Актея с удивлением смотрела на дивного оратора, голос которого отзывался в ее сердце. Сенека слушал с серьезным вниманием, но весталка хмурила брови с явным нетерпением. Тит прислушивался к плеску фонтана и думал, удастся ли ему когда-нибудь снова увидеть Юдифь.
Проповедник рассказывал о жизни и смерти Учителя с безыскусственным, но потрясающим красноречием. Потом он снова повысил голос и воскликнул:
— Тот, кто уверует в Него, спасется, но неверующий будет осужден.

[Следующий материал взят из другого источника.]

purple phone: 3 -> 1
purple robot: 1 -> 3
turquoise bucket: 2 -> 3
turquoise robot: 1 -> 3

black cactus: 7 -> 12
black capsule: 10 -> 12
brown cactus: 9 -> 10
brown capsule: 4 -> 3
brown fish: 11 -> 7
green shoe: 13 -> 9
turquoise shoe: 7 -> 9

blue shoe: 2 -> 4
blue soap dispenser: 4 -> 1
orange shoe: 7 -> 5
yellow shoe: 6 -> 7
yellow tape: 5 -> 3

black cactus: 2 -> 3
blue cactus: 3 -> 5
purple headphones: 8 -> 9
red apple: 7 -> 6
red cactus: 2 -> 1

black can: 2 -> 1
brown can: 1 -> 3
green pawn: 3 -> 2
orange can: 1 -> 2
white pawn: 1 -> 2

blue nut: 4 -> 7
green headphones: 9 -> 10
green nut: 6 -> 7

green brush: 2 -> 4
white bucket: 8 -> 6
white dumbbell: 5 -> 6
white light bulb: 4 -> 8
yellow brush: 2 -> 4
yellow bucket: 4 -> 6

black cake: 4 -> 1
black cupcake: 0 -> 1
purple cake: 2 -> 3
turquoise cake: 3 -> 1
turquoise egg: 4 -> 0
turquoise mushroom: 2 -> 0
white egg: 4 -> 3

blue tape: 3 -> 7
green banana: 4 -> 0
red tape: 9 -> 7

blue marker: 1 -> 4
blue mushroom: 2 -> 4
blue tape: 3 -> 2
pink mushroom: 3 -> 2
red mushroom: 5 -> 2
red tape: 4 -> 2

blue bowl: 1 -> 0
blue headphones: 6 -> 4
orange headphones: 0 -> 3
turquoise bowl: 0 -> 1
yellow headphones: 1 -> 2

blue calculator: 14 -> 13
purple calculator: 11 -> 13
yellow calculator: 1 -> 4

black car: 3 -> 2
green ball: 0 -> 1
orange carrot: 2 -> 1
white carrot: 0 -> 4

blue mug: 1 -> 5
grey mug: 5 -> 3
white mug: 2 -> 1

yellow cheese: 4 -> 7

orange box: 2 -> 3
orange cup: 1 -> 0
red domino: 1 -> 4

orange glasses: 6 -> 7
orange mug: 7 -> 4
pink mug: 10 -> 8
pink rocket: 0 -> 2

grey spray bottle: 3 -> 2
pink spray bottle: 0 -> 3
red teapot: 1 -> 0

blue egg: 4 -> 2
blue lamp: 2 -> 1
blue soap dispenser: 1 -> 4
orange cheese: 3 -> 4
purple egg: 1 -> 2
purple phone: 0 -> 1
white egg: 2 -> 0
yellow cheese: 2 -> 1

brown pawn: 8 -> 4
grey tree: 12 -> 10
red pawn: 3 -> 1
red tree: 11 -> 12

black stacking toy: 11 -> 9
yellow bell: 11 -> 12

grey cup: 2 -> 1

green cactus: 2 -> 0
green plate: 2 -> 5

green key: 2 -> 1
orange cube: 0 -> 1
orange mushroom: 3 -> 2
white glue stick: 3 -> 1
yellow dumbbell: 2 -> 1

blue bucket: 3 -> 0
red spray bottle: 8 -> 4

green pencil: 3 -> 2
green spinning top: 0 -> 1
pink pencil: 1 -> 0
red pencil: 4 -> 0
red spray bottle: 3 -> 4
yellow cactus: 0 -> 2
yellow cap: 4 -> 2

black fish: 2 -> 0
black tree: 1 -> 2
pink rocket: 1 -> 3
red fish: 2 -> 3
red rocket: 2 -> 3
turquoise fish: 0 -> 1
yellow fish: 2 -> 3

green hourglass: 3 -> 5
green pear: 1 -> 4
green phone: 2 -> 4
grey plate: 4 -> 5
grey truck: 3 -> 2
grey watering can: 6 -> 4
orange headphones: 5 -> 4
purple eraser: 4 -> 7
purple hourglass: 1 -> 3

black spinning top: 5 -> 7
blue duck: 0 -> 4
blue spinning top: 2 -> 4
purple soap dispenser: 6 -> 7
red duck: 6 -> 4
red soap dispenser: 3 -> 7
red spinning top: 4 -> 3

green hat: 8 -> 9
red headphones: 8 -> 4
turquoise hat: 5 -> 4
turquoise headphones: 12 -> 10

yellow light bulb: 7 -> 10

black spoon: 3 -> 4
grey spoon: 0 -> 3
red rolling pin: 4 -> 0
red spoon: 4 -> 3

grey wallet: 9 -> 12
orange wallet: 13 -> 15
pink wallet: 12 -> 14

— Как? — сказал Сенека с мягкой иронией. — Неужели Катон и Цицерон, Брут и Юлий, Вергилий и Гораций[17] будут несчастны, а ты, не сделавший ничего равного их делам, будешь счастлив только потому, что ты еврей?
— Я прирожденный римский гражданин, — отвечал проповедник, — притом написано: «утаил от мудрых и разумных и открыл младенцам».
— Охота тебе разговаривать с безумным евреем, Сенека! — шепнула ему Паулина.
— Истинный философ учится везде, даже у безумца, — отвечал Сенека, — но этот человек не безумен.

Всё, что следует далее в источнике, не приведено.